1962年，下村修和约翰森从维多利亚多管水母（Aequorea victoria）中分离生物发光蛋白-水母素（aequorin）时，意外地得到了一个副产物。它在阳光下呈绿色、钨丝下呈黄色、紫外光下发强烈绿色。其后他们仔细研究了其发光特性。1974年，他们得到了这个蛋白，当时称绿色蛋白、以后称绿色荧光蛋白（GFP）。GFP在水母中之所以能发光，是因为水母素和GFP之间发生了能量转移。水母素在钙刺激下发光，其能量可转移到GFP，刺激GFP发光。这是物理化学中已知的荧光共振能量转移(FRET)在生物中的发现。

　　荧光蛋白广泛应用于生物学研究。通过常规的基因操纵手段，将荧光蛋白用来标记其他目标蛋白，这样可以观察、跟踪目标蛋白的时间、空间变化，提供了以前不能达到的时间和空间分辨率，而且可以在活细胞、活体动物中观察到一些分子。荧光蛋白技术也使得人们可以研究某些分子的活性，而不仅仅是其存在与否。

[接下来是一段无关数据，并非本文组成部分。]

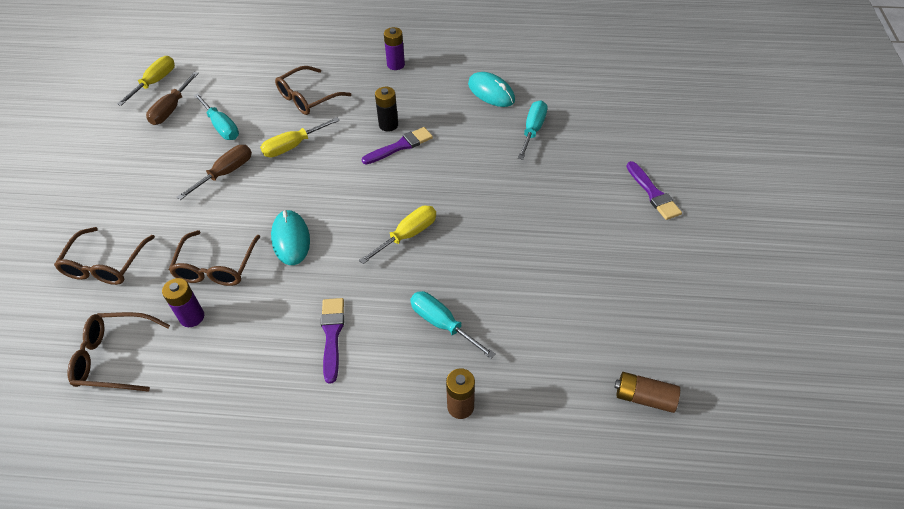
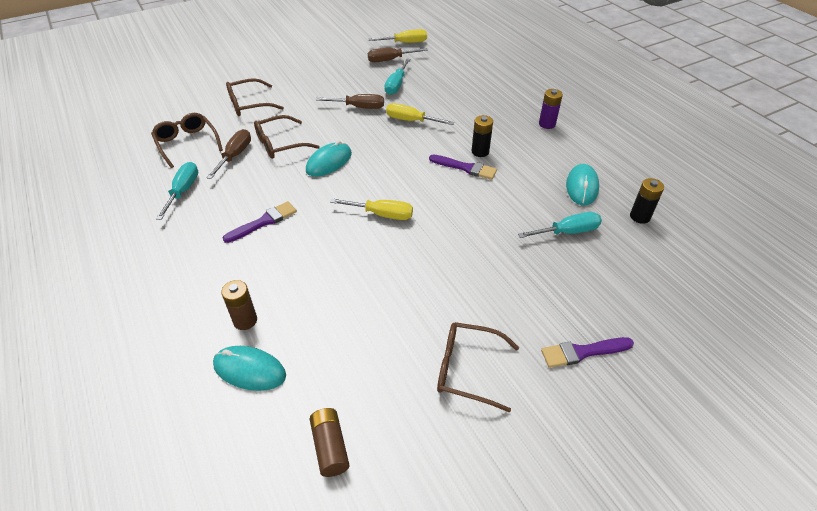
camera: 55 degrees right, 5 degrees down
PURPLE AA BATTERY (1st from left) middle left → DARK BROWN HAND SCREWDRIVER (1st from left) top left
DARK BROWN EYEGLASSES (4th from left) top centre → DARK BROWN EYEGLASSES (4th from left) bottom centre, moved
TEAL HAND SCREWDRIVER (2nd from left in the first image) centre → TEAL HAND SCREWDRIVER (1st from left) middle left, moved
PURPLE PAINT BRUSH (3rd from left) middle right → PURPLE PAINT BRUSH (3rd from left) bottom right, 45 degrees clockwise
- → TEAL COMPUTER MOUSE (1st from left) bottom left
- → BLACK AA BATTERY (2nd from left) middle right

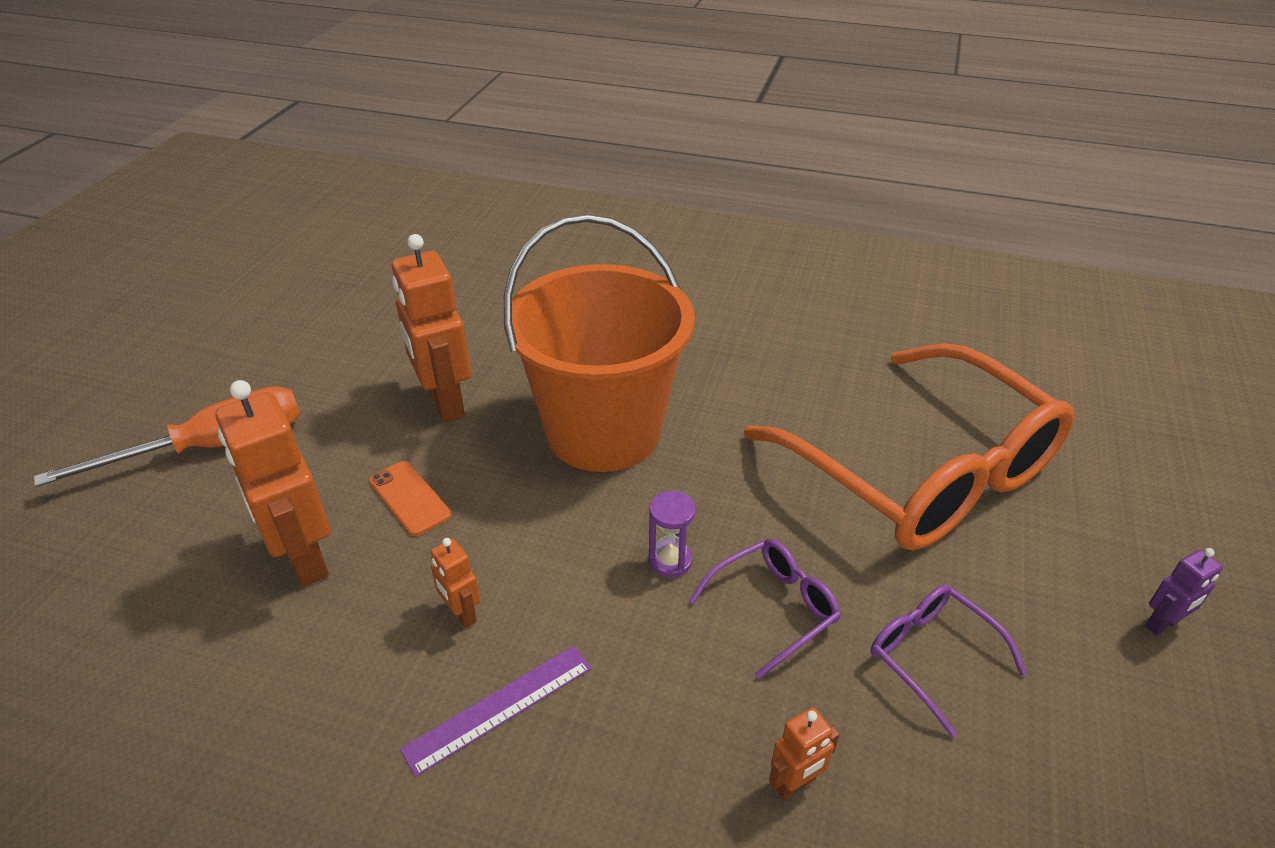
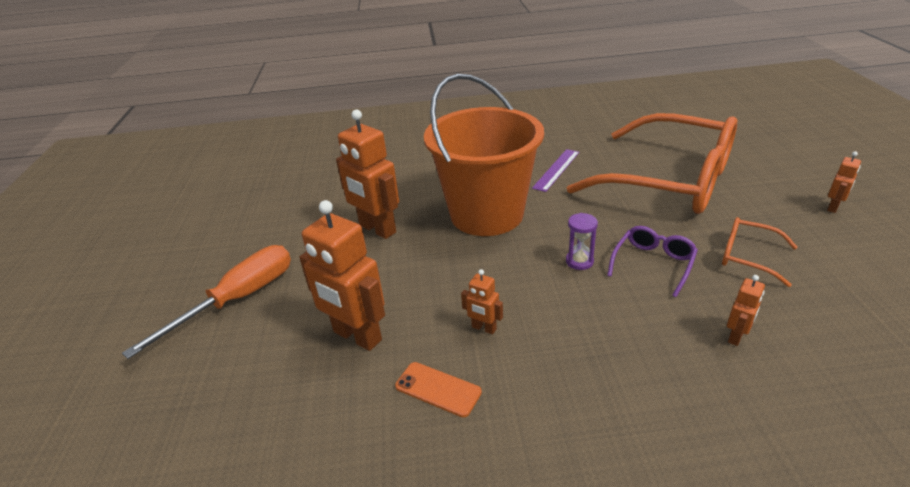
camera: 20 degrees left, 5 degrees down
ORANGE MOBILE PHONE middle left → ORANGE MOBILE PHONE bottom centre, moved
PURPLE STRAIGHTEDGE bottom centre → PURPLE STRAIGHTEDGE centre, moved
PURPLE EYEGLASSES (2nd from left) bottom right → ORANGE EYEGLASSES (2nd from left) middle right
PURPLE TOY ROBOT bottom right → ORANGE TOY ROBOT (5th from left) middle right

　　GFP荧光极其稳定，在激发光照射下，GFP抗光漂白（Photobleaching）能力比荧光素（fluorescein）强，特别在450～490nm蓝光波长下更稳定。

　　GFP需要在氧化状态下产生荧光，强还原剂能使GFP转变为非荧光形式，但一旦重新暴露在空气或氧气中，GFP荧光便立即得到恢复。而一些弱还原剂并不影响GFP荧光。中度氧化剂对GFP荧光影响也不大，如生物材料的固定、脱水剂戊二酸或甲醛等。

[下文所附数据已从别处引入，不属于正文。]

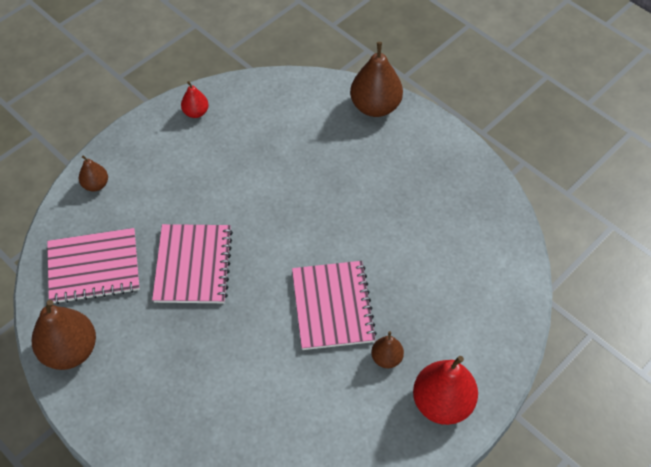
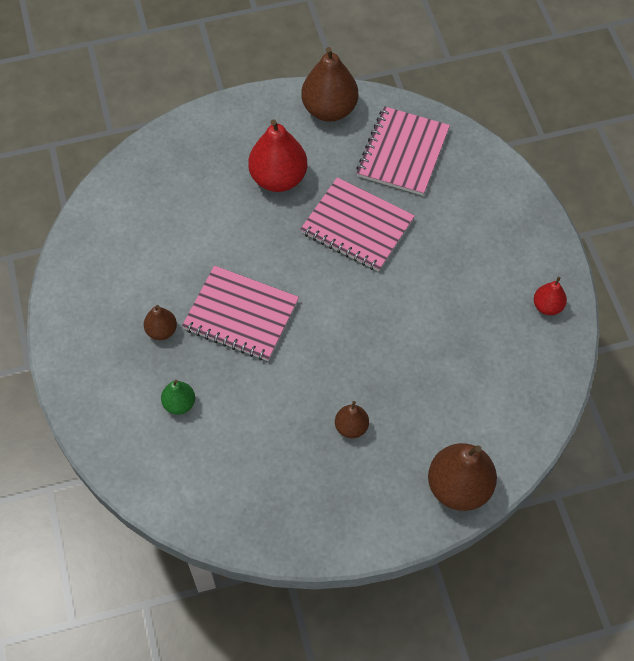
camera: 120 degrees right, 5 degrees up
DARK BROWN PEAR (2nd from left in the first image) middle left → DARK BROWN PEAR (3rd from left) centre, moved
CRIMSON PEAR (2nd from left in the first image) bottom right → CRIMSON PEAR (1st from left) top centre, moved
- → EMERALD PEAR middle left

　　GFP融合蛋白的荧光灵敏度远比荧光素标记的荧光抗体高，抗光漂白能力强，因此更适用于定量测定与分析。但因为GFP不是酶，荧光信号没有酶学放大效果，因此GFP灵敏度可能低于某些酶类报告蛋白。

　　由于GFP荧光是生物细胞的自主功能，荧光的产生不需要任何外源反应底物，因此GFP作为一种广泛应用的活体报告蛋白，其作用是任何其它酶类报告蛋白无法比的。